The Devil You Know <#the>
As Rummy would say, "We know what we don't know." <#as>
You can Always Hire a Professional <#you>
Meanwhile, back in criminal court <#mean>

Welcome to another year of The Jury Box. This one promises to be our
hottest yet! That's right, it's the global warming edition of The
Jury Box. So far, up here in Boston, we have had one day with high
temperatures below freezing. My brother-in-law's investment in a
snow-blower is looking a little silly about now. I'm sure the
blizzards must be right around the corner. At least George Bush is
willing to admit that global warming actually exists.
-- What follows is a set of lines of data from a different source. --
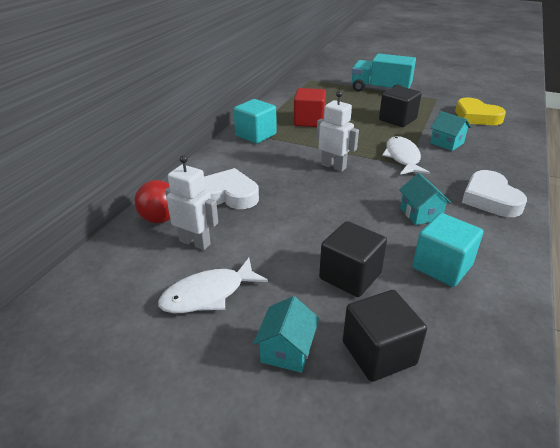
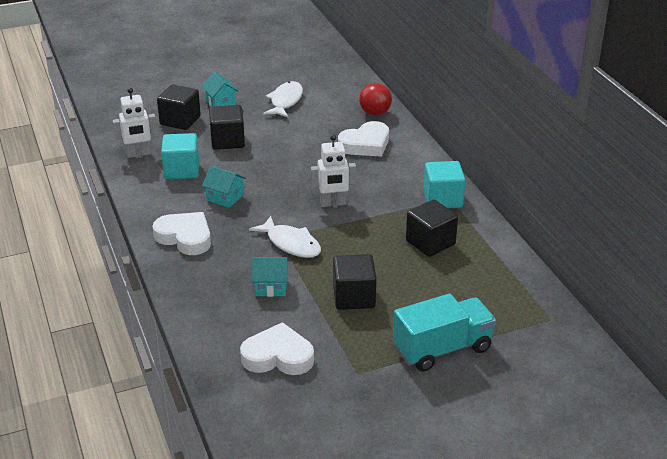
camera: 135 degrees right, 0 degrees up
(195, 242) = (332, 114): white robot -> white robot (138, 154)
(309, 121) = (430, 242): red cube -> black cube
(476, 117) = (278, 356): yellow heart -> white heart

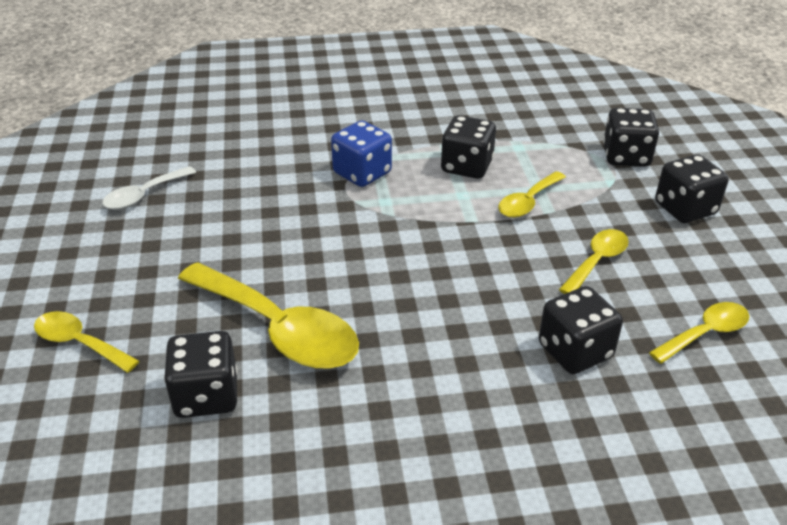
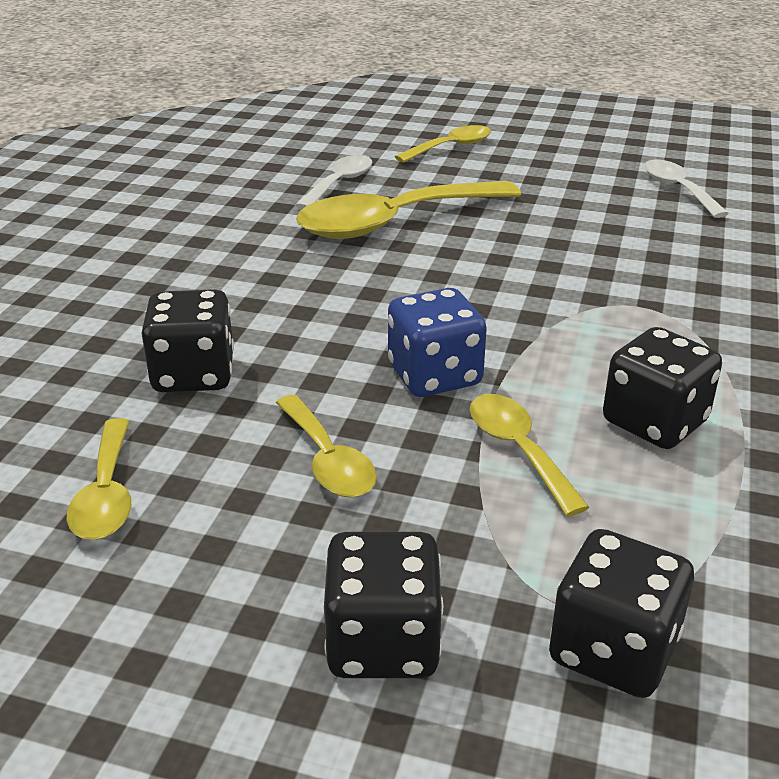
camera: 115 degrees right, 5 degrees down
(206, 396) = (339, 183): black dice -> white spoon
(362, 173) = (671, 325): blue dice -> blue dice (434, 376)

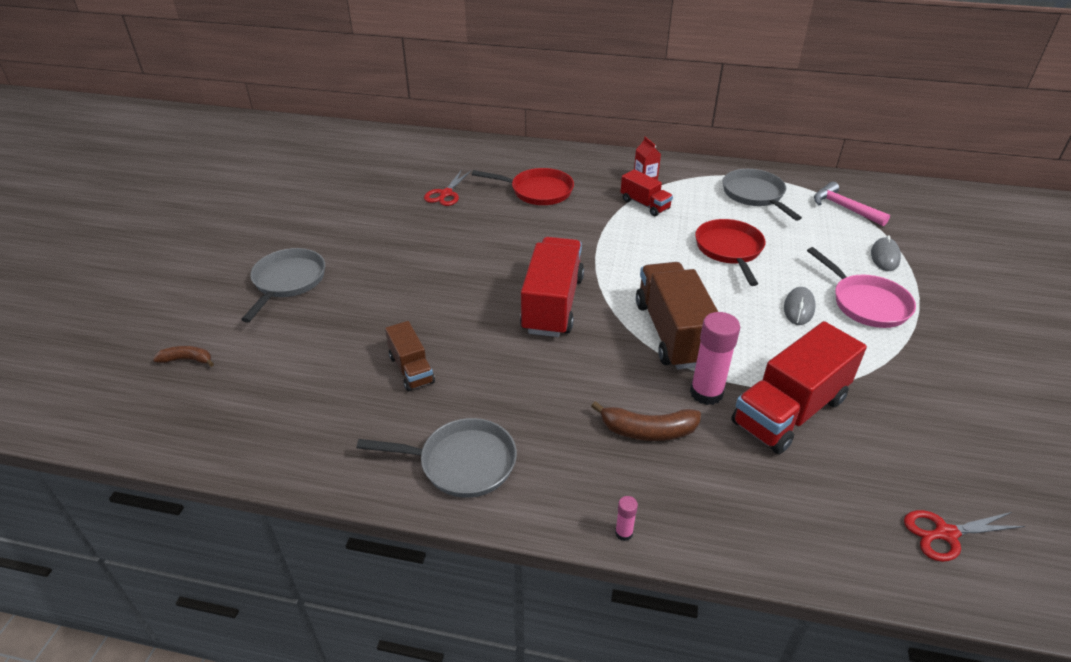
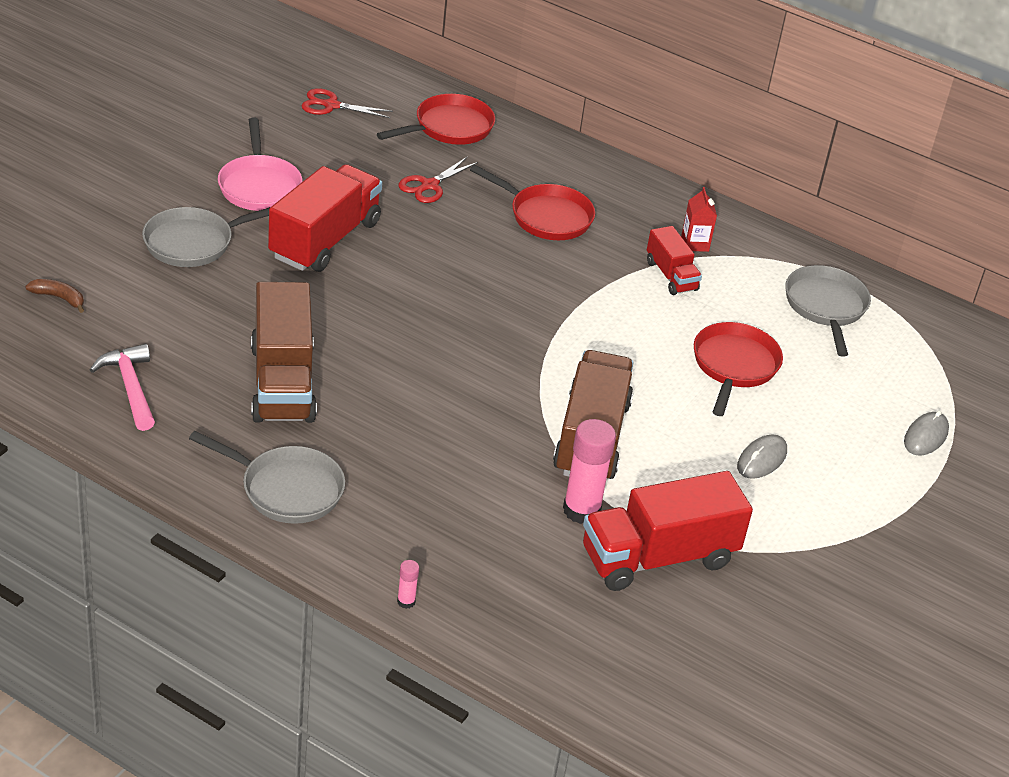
camera: 15 degrees right, 0 degrees up
(288, 282) = (194, 243): grey pan -> grey pan turned 150 degrees counterclockwise
(411, 369) = (282, 382): brown truck -> brown truck, size x1.86
(438, 155) = (449, 128): none -> red pan
(552, 304) = (475, 363): red truck -> red truck (325, 240)
(648, 431) = (492, 524): brown banana -> none
(844, 208) = (931, 360): pink hammer -> pink hammer (130, 387)
(866, 303) = (849, 480): pink pan -> pink pan (259, 186)
(946, 534) = (724, 713): red scissors -> red scissors (331, 105)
The legal climate is changing, too. The President has agreed to
submit his domestic wire taps to a judge, albeit a secret one,
employing an expedited, yet complex, procedure that Alberto Gonzales
seems unwilling (or unable) to explain to Congress. A member of the
administration urged companies and law firms not to hire attorneys
who defend detainees at Guantanamo Bay, essentially calling them
traitors. Check out Daniel Coquillette's excellent op-ed in the
Boston Globe, drawing parallels to the lawyers who defended British
officers after the Boston Massacre of 1770.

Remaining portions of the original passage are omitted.